6° Bouldering: Doormats and telescopic poles, the must-haves for every rock-friendly climber. The high-technicity required in bouldering demands foot and hand holds that are as clean as possible, so clean your shoes before each attempt. Brush excess chalk off inaccessible holds with a pole for optimum friction. By experience, we’re not fans of big chalk bags, as although they’re practical, they often lead to excessive use of chalk (the more available there is, the more you put on your fingers).
7° Clean the holds that get never wet by brushing them with water!
You’re at the end of a session and the key hold of your overhanging project is not sticky because it never sees water? Pour the end of your bottle over it as you brush!
Has your bouldering project of the day been chalk-covered by some wise guys who tried it before you?

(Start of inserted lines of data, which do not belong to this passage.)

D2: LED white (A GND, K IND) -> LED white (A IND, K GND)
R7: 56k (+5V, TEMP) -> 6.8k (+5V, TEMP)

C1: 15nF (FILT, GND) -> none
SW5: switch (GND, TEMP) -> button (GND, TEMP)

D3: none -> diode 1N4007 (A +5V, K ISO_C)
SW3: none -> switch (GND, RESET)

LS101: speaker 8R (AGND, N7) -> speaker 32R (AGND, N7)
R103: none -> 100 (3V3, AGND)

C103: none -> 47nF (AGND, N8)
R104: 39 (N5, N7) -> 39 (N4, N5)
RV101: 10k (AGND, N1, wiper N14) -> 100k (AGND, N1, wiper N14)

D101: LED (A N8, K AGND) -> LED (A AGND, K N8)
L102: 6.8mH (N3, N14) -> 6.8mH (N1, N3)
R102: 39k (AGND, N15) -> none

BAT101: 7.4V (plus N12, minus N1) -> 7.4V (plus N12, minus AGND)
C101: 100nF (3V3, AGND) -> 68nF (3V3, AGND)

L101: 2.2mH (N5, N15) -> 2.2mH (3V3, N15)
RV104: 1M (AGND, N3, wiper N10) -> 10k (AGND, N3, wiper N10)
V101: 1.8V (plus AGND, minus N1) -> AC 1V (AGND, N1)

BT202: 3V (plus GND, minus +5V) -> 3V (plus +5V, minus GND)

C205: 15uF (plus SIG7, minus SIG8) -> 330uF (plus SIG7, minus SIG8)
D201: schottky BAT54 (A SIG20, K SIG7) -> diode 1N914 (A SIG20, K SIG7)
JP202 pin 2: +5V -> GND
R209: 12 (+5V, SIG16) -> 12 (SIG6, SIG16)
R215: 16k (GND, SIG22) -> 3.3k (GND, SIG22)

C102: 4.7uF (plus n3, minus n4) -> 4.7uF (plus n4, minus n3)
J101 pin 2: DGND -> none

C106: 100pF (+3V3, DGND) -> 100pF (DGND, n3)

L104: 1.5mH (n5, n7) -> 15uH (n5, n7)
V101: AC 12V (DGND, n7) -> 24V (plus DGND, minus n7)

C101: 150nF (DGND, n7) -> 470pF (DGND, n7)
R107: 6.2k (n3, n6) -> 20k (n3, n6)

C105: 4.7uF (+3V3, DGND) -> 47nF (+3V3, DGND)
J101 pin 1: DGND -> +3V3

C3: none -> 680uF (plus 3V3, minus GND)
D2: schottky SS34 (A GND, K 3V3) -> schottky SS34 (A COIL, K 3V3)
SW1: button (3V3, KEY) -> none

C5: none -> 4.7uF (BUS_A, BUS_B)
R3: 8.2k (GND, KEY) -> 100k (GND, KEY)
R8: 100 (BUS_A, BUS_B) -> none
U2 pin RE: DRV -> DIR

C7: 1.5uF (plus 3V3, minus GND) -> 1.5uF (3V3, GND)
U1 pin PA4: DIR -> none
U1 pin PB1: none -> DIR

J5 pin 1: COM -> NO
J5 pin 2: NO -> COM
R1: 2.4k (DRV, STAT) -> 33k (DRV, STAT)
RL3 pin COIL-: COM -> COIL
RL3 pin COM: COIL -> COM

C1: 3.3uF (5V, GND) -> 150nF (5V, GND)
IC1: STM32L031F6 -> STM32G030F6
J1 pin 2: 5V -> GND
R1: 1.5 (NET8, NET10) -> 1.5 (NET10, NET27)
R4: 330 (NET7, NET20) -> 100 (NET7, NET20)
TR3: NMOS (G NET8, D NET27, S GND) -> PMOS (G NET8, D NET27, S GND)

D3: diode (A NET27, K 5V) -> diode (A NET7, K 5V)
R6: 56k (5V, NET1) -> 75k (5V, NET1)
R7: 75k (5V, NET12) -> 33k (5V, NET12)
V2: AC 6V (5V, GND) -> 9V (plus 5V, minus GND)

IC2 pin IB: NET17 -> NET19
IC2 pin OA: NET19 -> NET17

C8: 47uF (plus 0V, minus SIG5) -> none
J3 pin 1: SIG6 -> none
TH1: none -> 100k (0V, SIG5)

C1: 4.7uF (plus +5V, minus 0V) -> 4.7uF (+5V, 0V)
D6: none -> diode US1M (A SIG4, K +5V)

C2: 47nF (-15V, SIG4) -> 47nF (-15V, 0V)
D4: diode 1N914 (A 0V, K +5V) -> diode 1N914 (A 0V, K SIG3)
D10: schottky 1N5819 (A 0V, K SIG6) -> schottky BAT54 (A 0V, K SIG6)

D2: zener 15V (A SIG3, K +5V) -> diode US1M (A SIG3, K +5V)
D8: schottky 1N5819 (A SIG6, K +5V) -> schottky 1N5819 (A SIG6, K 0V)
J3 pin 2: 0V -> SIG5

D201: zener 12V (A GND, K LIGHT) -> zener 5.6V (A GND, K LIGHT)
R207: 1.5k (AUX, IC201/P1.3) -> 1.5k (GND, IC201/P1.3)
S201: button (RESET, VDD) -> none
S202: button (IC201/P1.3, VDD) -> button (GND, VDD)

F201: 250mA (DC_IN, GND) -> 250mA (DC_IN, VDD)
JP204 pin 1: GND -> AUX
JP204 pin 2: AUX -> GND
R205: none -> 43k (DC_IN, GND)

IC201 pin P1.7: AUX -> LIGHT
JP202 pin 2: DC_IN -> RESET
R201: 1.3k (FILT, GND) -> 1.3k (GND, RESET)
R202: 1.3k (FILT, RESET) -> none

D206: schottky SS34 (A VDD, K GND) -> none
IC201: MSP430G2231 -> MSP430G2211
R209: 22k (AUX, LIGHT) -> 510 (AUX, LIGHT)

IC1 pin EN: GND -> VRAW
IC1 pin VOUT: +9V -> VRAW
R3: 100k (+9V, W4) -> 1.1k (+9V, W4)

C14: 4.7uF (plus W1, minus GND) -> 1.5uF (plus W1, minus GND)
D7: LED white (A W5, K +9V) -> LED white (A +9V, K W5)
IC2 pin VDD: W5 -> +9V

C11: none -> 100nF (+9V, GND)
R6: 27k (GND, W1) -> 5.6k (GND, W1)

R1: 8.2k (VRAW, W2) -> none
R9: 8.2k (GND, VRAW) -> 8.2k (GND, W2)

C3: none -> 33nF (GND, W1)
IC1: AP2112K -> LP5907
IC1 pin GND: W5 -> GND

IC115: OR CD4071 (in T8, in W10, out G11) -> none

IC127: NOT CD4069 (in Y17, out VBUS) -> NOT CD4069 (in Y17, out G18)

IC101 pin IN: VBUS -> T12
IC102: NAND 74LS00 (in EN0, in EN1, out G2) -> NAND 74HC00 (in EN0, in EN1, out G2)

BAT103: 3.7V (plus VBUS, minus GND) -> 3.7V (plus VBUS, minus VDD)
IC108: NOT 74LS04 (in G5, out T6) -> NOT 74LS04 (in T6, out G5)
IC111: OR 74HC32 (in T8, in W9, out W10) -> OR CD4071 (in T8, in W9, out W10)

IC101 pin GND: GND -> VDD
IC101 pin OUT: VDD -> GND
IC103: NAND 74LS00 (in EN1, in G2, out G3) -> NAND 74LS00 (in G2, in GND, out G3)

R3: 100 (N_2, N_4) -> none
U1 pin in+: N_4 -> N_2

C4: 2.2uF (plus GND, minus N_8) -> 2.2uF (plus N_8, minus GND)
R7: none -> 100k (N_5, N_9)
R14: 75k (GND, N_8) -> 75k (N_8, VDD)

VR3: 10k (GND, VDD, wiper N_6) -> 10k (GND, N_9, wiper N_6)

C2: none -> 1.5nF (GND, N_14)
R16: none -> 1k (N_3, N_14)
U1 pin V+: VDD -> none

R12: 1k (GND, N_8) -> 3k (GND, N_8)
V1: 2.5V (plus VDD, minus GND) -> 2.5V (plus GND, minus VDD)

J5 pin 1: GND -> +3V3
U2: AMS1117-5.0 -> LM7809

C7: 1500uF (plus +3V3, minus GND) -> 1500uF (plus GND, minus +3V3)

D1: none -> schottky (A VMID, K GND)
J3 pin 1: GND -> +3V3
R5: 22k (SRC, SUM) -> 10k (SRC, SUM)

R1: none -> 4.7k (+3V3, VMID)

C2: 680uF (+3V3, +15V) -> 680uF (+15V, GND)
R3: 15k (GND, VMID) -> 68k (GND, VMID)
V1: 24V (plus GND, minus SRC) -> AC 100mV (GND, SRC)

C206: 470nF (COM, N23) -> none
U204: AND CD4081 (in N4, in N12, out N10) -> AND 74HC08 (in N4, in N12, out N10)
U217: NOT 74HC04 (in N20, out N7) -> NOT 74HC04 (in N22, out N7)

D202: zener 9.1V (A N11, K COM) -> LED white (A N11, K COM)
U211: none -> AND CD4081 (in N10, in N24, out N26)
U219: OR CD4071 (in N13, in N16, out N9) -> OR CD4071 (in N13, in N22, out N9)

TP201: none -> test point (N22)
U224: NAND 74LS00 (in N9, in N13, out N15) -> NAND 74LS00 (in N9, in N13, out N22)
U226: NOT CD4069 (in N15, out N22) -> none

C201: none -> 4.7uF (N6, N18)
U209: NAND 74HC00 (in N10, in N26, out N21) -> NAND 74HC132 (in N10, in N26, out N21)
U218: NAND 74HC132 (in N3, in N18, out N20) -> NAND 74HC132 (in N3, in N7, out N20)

Clean it during warm-up and let it dry before climbing.
Is your project’s key hold dirty? Clean it on an off-day, and you’ll see the difference! Glass washer sprays are particularly effective for spraying water effectively onto holds. Wet, brush, wet, brush, rinse thoroughly! White vinegar can be used in very low dilution.
8° Pedagogy: kindly ask the spreaders who are trying the same problems as you to start brushing too, try to convince them of the merits of the approach, and lend them your brush if they don’t have one.
9° Skip the most technical and friction-dependent sections of your projects if conditions aren’t right, especially if it’s too hot. The rock is not going anywhere, it’s better to try cruxes with decent conditions rather than cake holds that don’t stick with magnesia, some even tapping them with a chalk ball, or smearing them with liquid chalk…
10° Don’t chalk-dry wet holds! If you’re impatient, try dabbing on a T-shirt, towel or toilet paper. Chalk attracts moisture and will then clog the bottom of your hold for sure.
11° Share brushing images in your climbing videos to encourage the community to imitate you.
12° Locals: organise route or boulder clean-up days in your favorite popular areas, especially at the end of the season.
Admittedly, this article is a little alarmist and a bit of a killjoy, but for the long-term preservation of climbing outdoor, we think it’s a good idea to inform as many people as possible and to raise awareness. It’s now!